Both Tile and AirTag run processes in the background of owners’ phones to create a crowdsourced network. When another Bluetooth tracker user is in the vicinity of your lost wallet, keys, or whatever, you’ll receive a private ping with the item’s last registered location. With over 35 million Tiles in the wild and Apple’s Find My network approaching one billion devices, bluetooth trackers don’t rely on GPS and therefore are relatively affordable, thanks to lower production costs and no cellular service plan requirements. This affordability democratizes tracking for items of any value, whether it’s a $500 cordless drill or the $10 stuffy your child can’t live without.
What Is a Bluetooth Tracker anyway?
Instead of relying on a cell signal and providing real-time tracking updates like GPS, these types of trackers connect to your phone through Bluetooth. Once paired you can interact with them via dedicated app. If you lose an item in your house or an immediate area you can trigger a sound to guide you towards your tracker with a basic visual indication of how close or far you are from the device displayed on your screen. Each bluetooth tracker has its own software and feature set. Running in the background of each smart tracker user’s phone, whenever a device passes through another tracker’s signal it privately pings the location for the owner. Tile and Apple’s larger networks blanket much more areas than competitors like Chipolo, Cube and Samsung SmartThings with install bases that are too small for reliable coverage outside of the home..
Launching in 2014, Tile’s Bluetooth tracker put a spotlight on the potential of bluetooth item finders. Years on the market have helped Tile create its current lineup of refined devices for every occasion. With slim products that attach in a variety of ways from key rings to adhesives, an app that is hardware-agnostic, and millions of users in its stable network, there’s been little for this cube to fear. Tile’s smart UI, growing user base and major partnerships with Tile integrations into popular electronics like headphones and laptops have helped the company blanket a large portion of the globe.
Coming straight for Tile’s throne as the king of smart trackers, Apple’s AirTag is equipped with smarter features, innovative design, and a much larger network. Launching in late April, Apple has already shaken up the market and brought the general public’s attention to the concept of item finders.

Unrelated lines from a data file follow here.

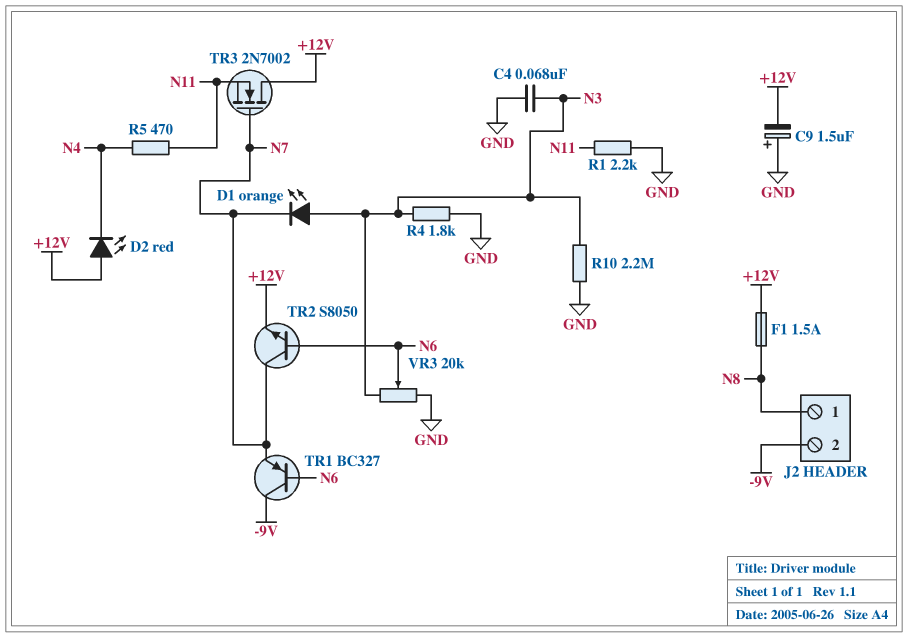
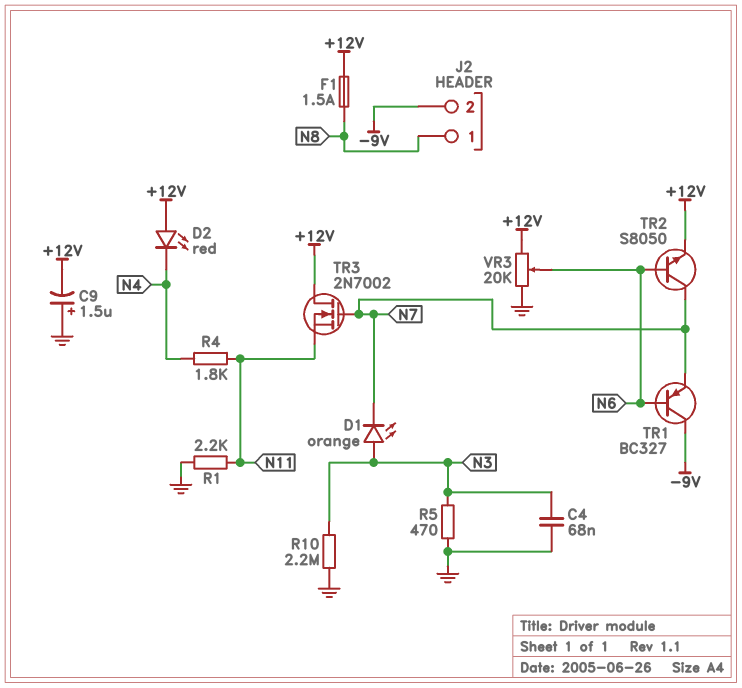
R4: 1.8k (GND, N3) -> 1.8k (N4, N11)
R5: 470 (N4, N11) -> 470 (GND, N3)
VR3: 20k (GND, N3, wiper N6) -> 20k (+12V, GND, wiper N6)

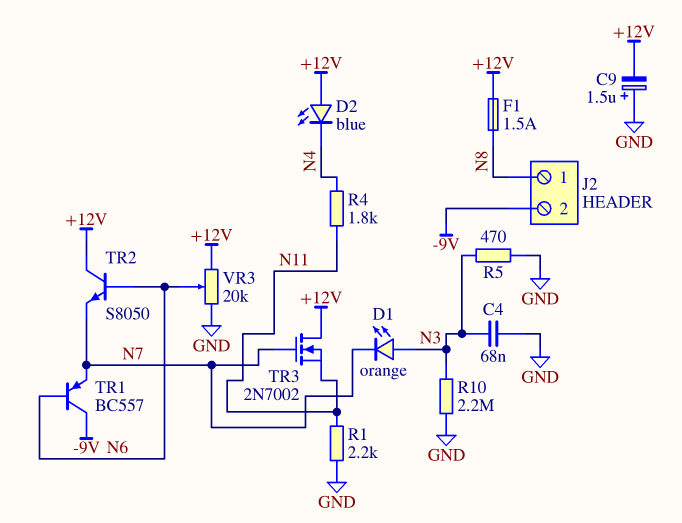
D2: LED red (A +12V, K N4) -> LED blue (A +12V, K N4)
TR1: PNP BC327 (B N6, C -9V, E N7) -> PNP BC557 (B N6, C -9V, E N7)
TR2: NPN S8050 (B N6, C N7, E +12V) -> NPN S8050 (B N6, C +12V, E N7)

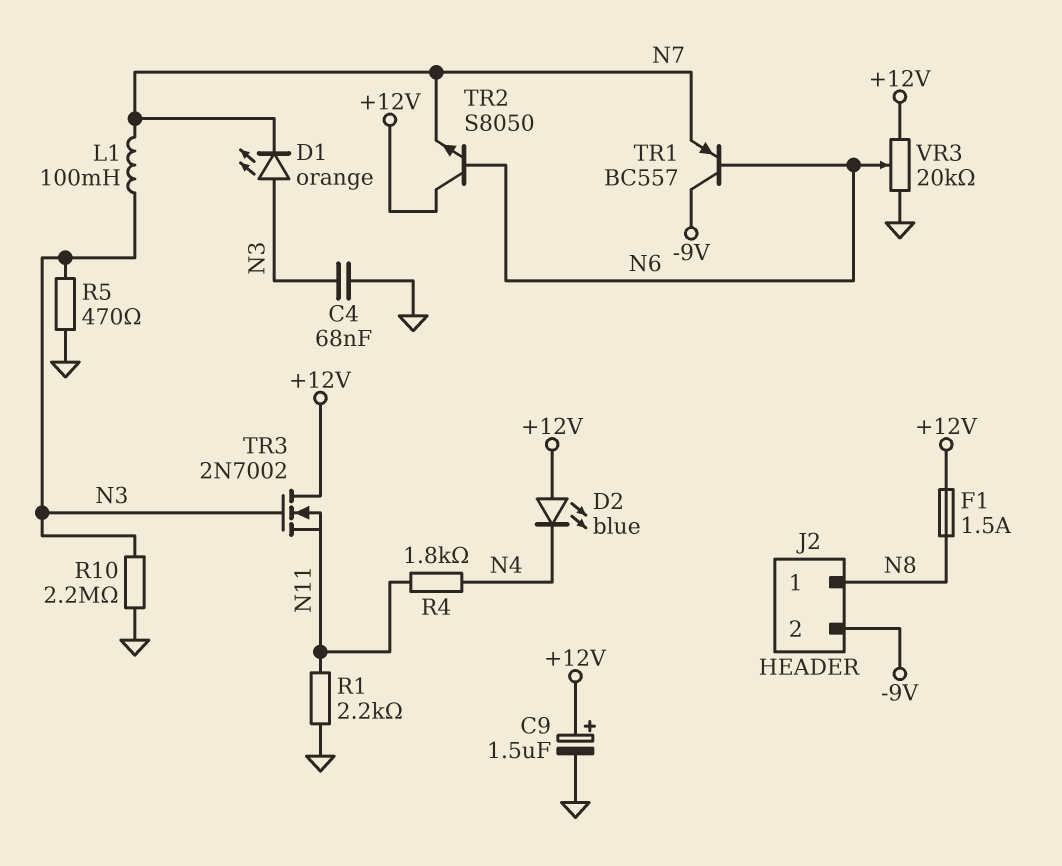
C9: 1.5uF (plus GND, minus +12V) -> 1.5uF (plus +12V, minus GND)
L1: none -> 100mH (N3, N7)
TR3: NMOS 2N7002 (G N7, D +12V, S N11) -> NMOS 2N7002 (G N3, D +12V, S N11)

AirTag comes in a singular rounded design and features Precision Finding, which provides spot-on visual directions using an arrow, haptic feedback, and audio to guide you to within an inch of your AirTag for minimal searching. It outpaces the Tile searching experience but is limited to use with an iPhone 11 or 12. A single AirTag costs $29, but you can get free engraving if you order directly from Apple, which is a nice customization option that Tile lacks.
While Tile’s versatility may have the upper hand, its security features don’t come close to what Apple bakes in. Apple’s location tracking is encrypted from end-to-end while using rotating identifiers to keep your information scrambled. Not even the company itself can track your activity. AirTags will notify users if someone has placed a tracker on them by playing a beep after three days separated from their owner. Whether you use Apple or Android, a tap of the AirTag with a NFC device shows serial information in addition to disable instructions. Chipolo’s One Spot is one of the first third-party devices to use the FindMy network, but Apple mandates the same safety features from its partners.
Tile and Cube simply promises not to sell your data. The Tile team is working with experts to implement a similar feature to AirTag’s unwanted tracking beep, but there’s no implementation just yet.
Features To Consider
Smart trackers rely on Bluetooth signals to reach your phone or communicate with passing trackers. You’ll want to know how far each tracker’s signal reaches before failing. The farther the range extends, the larger your space for tracking and better the chance of pinging items from user networks. While smaller trackers’ lower ranges sacrifice power for size, they’re great for items around the house but aren’t as reliable outside of it. More powerful trackers tend to cost more, but the improved range makes it easier to find your items over a larger area. Keep in mind that manufacturers use “up to” when disclosing ranges, as our testing revealed they can exaggerate these estimates greatly.
Alarm Sound Production
Unless you’re using Precision Finding with AirTags, relying solely on visuals to hunt down a tracker is rough. Rings from your smart tracker provide an additional directional point to lead you towards your device. Louder decibel readings are easier to hear and thus easier to find.
While Tile is compatible with both major mobile operating systems, Android and iOS, AirTags are locked to Apple’s iOS ecosystem. This means non-iPhone users don’t get to use precision finding, appreciate the instantaneous setup, or benefit from the nearly billion strong Find My network.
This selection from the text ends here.